The UK's trade gap unexpectedly widened in June to fuel concerns about the impact that the strong pound is having on the price of British goods abroad.

Figures from the Office for National Statistics (ONS) said the country's goods trade deficit widened to £9.4 billion from £9.2 billion in May, defying estimates that the gap would close to £8.8 billion.

Led by energy products and other manufactured goods, ONS said the value of exports fell by £400 million to £23.5 billion.

Economists are concerned that the recovery is largely driven by consumer spending while other parts of the economy such as manufacturing and construction lag behind.

The economy has recovered over the past year, with gross domestic product (GDP) expanding 3.1% on an annual basis in the second quarter to return to pre-crisis levels.

The ONS released separate data today showing that construction rose by 1.2% in June compared to May, which led it to revise its second-quarter estimate for the sector to flat from a 0.5% fall.

But as construction makes up just over 6% of the economy, this does not alter the ONS estimate of overall 0.8% GDP growth in the second quarter of the year.

The amount Britain imported also fell slightly in June by £100 million to £32.9 billion, led by fewer oil and aircraft sales.

Including the UK's £7 billion services surplus, the overall trade gap came in at £2.5 billion, up from £2.4 billion in May.

Britain's trade with its largest partner remains unchanged, with June exports to the European Union flat at £12 billion.

Chris Williamson, chief economist at Markit, said the rise of the pound had made British-made goods more expensive abroad, adding that "the full effects of sterling's appreciation over the past year have probably not been felt yet".

The currency has strengthened over recent months as investors anticipate that the Bank of England will be the first of the major central banks to raise interest rates, either towards the end of this year, or early next.

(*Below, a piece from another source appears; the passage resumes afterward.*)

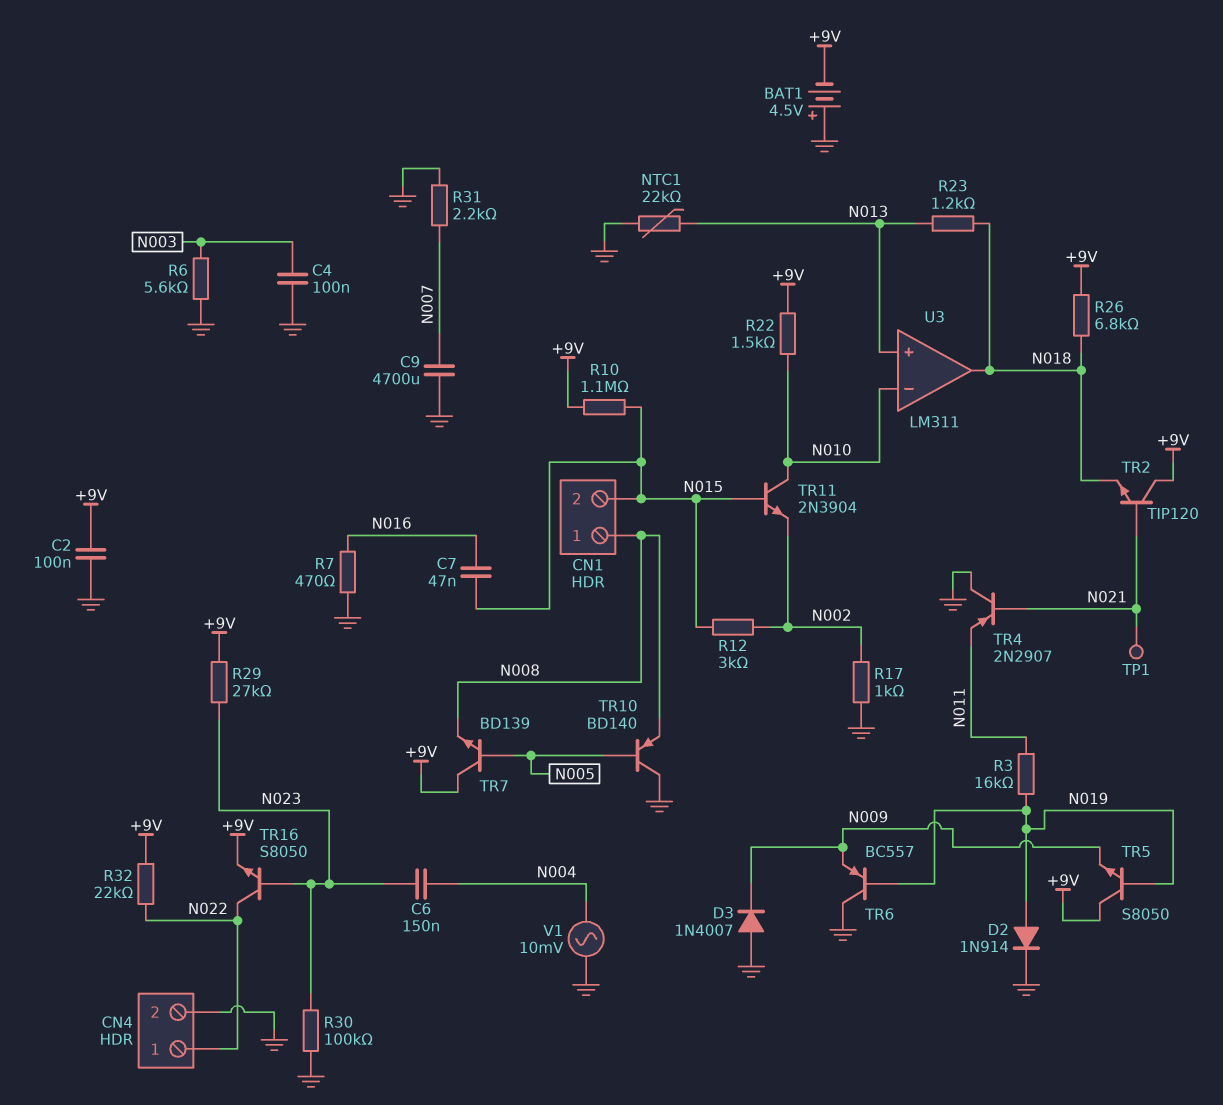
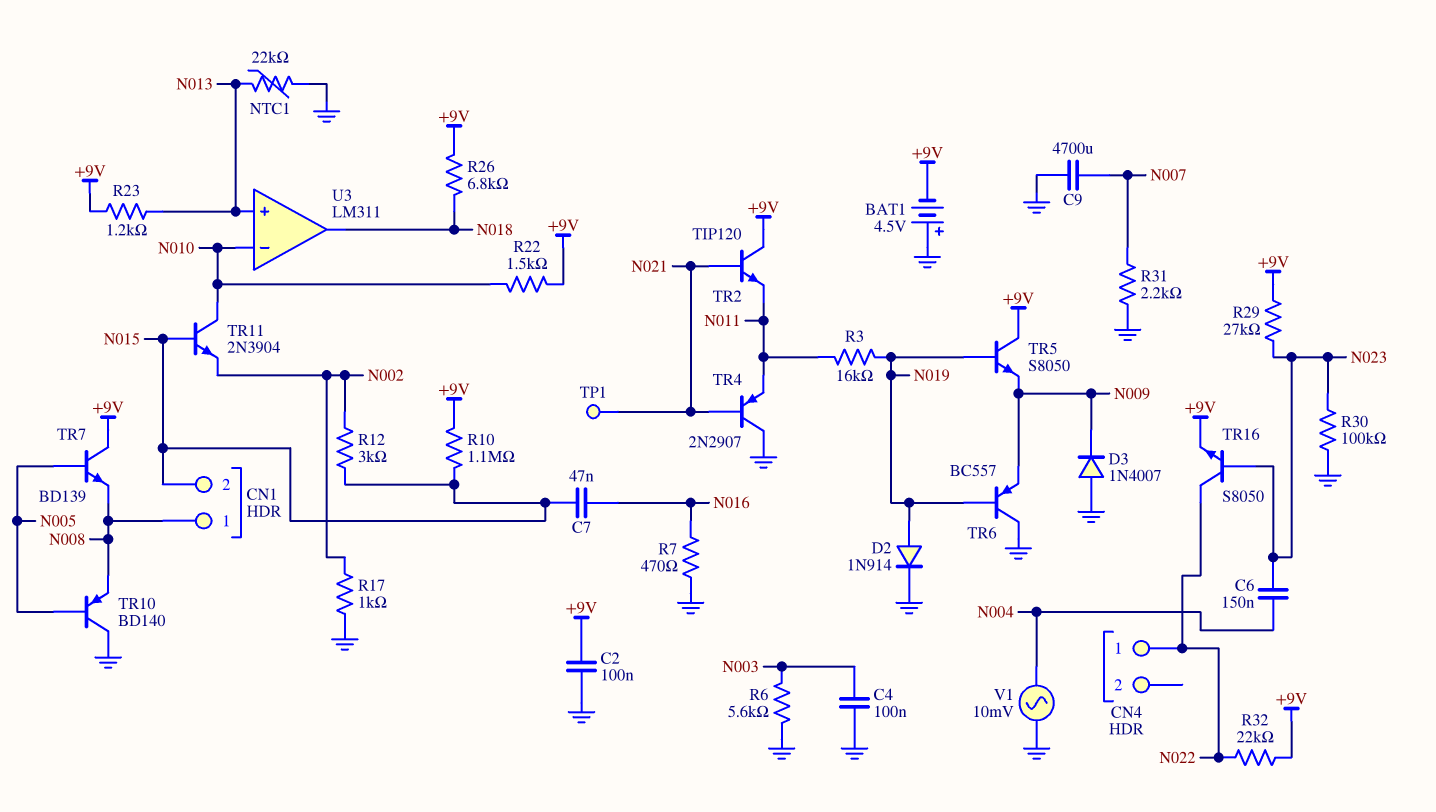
CN4 pin 2: GND -> none
R23: 1.2k (N013, N018) -> 1.2k (+9V, N013)
TR2: NPN TIP120 (B N021, C +9V, E N018) -> NPN TIP120 (B N021, C +9V, E N011)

IHS Global Insight chief UK economist Howard Archer added that growing tensions between the West and Russia would also dampen export growth.

He said: "UK exporters will be perturbed by current worrying signs that already-weak eurozone growth is faltering anew as deteriorating relations with Russia and tit-for-tat sanctions weigh down on confidence."

Mr Williamson expects UK trade to continue to act as a drag on growth in the coming months.

He said: "The latest data confirmed that the recovery remained dependent on domestic demand, and in particular the services sector, to maintain its momentum in the second quarter.

"And in the near term at least, it looks likely that exporters will continue to struggle."